China has a huge opportunity to be at the forefront of the world in the application of AI technologies in the future, he said.

Concurred Wang Peng, a senior expert from the Tencent Research Institute. Wang said Sora's launch further proves that diffusion transformer is a feasible direction for multi-modal AI.

DiTs adhere to the best practices of vision transformers, which have been shown to scale more effectively for visual recognition than traditional convolutional networks.

"It is still possible for major Chinese AI manufacturers to leverage existing resources to catch up with Sora's current level in about a year," he said.

Last month, the State-owned Assets Supervision and Administration Commission, or SASAC, of the State Council, China's Cabinet, said the country will push centrally administered State-owned enterprises to integrate the development of AI into their overall planning, actively promote industrial renewal and accelerate the layout and development of the AI industry.

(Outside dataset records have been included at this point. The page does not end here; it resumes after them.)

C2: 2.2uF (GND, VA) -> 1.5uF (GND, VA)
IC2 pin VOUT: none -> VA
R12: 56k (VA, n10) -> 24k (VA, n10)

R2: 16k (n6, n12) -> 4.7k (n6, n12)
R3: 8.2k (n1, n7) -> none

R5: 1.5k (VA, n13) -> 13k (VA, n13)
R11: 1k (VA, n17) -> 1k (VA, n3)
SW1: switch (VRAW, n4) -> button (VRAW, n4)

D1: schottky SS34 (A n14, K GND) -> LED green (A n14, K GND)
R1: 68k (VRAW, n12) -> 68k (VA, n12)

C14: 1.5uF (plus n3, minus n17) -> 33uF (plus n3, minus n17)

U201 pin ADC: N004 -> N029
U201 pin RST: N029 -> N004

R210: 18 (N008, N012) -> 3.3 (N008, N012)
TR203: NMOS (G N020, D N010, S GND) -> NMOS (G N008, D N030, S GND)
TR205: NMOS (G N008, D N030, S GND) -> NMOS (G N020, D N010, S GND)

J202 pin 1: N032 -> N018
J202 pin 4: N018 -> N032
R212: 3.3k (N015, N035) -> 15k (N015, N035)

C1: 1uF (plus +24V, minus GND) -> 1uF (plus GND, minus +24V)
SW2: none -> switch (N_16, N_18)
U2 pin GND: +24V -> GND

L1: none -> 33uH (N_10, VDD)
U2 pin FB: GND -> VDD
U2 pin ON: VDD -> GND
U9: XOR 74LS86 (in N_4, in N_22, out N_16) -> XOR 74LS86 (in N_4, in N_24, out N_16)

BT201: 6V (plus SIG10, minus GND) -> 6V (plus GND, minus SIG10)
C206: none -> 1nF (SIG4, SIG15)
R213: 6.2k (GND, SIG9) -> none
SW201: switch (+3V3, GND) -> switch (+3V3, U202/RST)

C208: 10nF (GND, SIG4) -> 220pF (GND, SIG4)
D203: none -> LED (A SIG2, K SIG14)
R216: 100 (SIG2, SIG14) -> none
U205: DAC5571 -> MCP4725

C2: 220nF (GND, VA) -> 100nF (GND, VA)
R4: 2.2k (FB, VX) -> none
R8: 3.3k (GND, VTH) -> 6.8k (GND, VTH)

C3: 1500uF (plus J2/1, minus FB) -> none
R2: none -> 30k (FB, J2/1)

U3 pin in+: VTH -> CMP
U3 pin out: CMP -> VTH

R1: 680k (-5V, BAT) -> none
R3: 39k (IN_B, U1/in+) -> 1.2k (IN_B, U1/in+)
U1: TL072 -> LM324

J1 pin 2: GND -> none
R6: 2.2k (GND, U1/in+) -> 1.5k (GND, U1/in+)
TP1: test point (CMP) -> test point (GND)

On Tuesday, the Government Work Report submitted to the national legislature for deliberation assured that China will promote innovative development of the digital economy, actively develop the digital industry, transform traditional industries with digital technologies, and fully integrate digital technology into the real economy.

Specifically, the country will step up the launch of an AI Plus initiative, R&D and application of big data and AI, and build digital industry clusters with international competitiveness, the report said.

Chinese companies have also been racing to launch AI large models to compete with OpenAI's ChatGPT and GPT-4.0. Earlier, Baidu, Sense-Time and AI startups such as Baichuan Intelligent Technology and Zhipu AI released their AI chatbots.

Zhou Yu, chairman of Beijing Fanyu Technology Co, a startup specializing in natural language processing products and services, said that as the stakes are high, Chinese and US startups appear to be adopting different approaches to developing LLMs that drive generative AI.

"Founders of US startups put more emphasis on the research and development of underlying technology and groundbreaking innovations. The US is a world leader in terms of hardware and deep learning frameworks," Zhou said.

"Chinese AI startups focus more on applications, and those launching these startups are better at adapting technology to various industries, and commercializing different applications. They are also more flexible in creating personalized products and innovations," she added.

Zhou Hongyi from 360 said that 2024 should be the "year of application" for Chinese AI, believing that large models will have great potential in many vertical fields of enterprises this year.

"Developing a universal large model that surpasses GPT-4.0 may be challenging at the moment, but GPT-4.0 currently knows everything, yet is not specialized," Zhou said.

"If we can excel in a particular business domain by training a large model with unique business data and integrating it with many business tools within that vertical sector, such a large model will not only have intelligence, but also possess unique knowledge, even hands and feet. It is entirely possible for China to surpass GPT-4.0 in some vertical domains."

Not everyone agreed though. Wang Peng, a researcher at the Beijing Academy of Social Sciences, said China should make more efforts to fill the gap with the US in AI development, especially in key technologies and related supporters.

"Computing power, cloud servers and AI chips are critical to the AI industry, and their technical level and performance directly determine the depth of AI applications. China still has an obvious gap with the US in terms of these key drivers," Wang said.

Chen Zhi, a researcher with the Institute of Innovation and Development, the Chinese Academy of Science and Technology for Development, said: "But for both China and the US, the path to AI development is challenging and requires substantial effort. If the two countries collaborate and complement each other in terms of resources, they can leverage their relative strengths to reap mutual benefits, promote technological progress and ensure the safe, trustworthy and reliable application of AI."